The effects of moving are experienced in the body, in the imagination, in the realm of desire. What the eye sees, what the body feels, what the heart yearns for, what remains and what has been lost — these are difficult at first to describe. ( Louise DeSalvo, On Moving: A Writer’s Meditation on New Houses, Old Haunts, and Finding Home Again, 2009)

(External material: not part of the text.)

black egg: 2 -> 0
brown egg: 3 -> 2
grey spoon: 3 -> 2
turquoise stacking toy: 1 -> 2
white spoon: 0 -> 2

Like many of you, my garage is filled with boxes, ones containing mementos from the past, old notebooks of writing, prints and paintings, and books—lots and lots of books. They are things I’ve used and loved, kept in boxes and neatly stored on garage shelves, evidence of my life and my reluctance to let go of things I have loved and enjoyed. We’ve moved before, but these mementos, the artifacts from my past, have expanded, filling more boxes, taking up more space. Now that we are faced with a cross country move and a smaller living space, I’ve been forced to the many boxes of belongings that, out of sight, were also out of mind. It’s hasn’t been easy or quick.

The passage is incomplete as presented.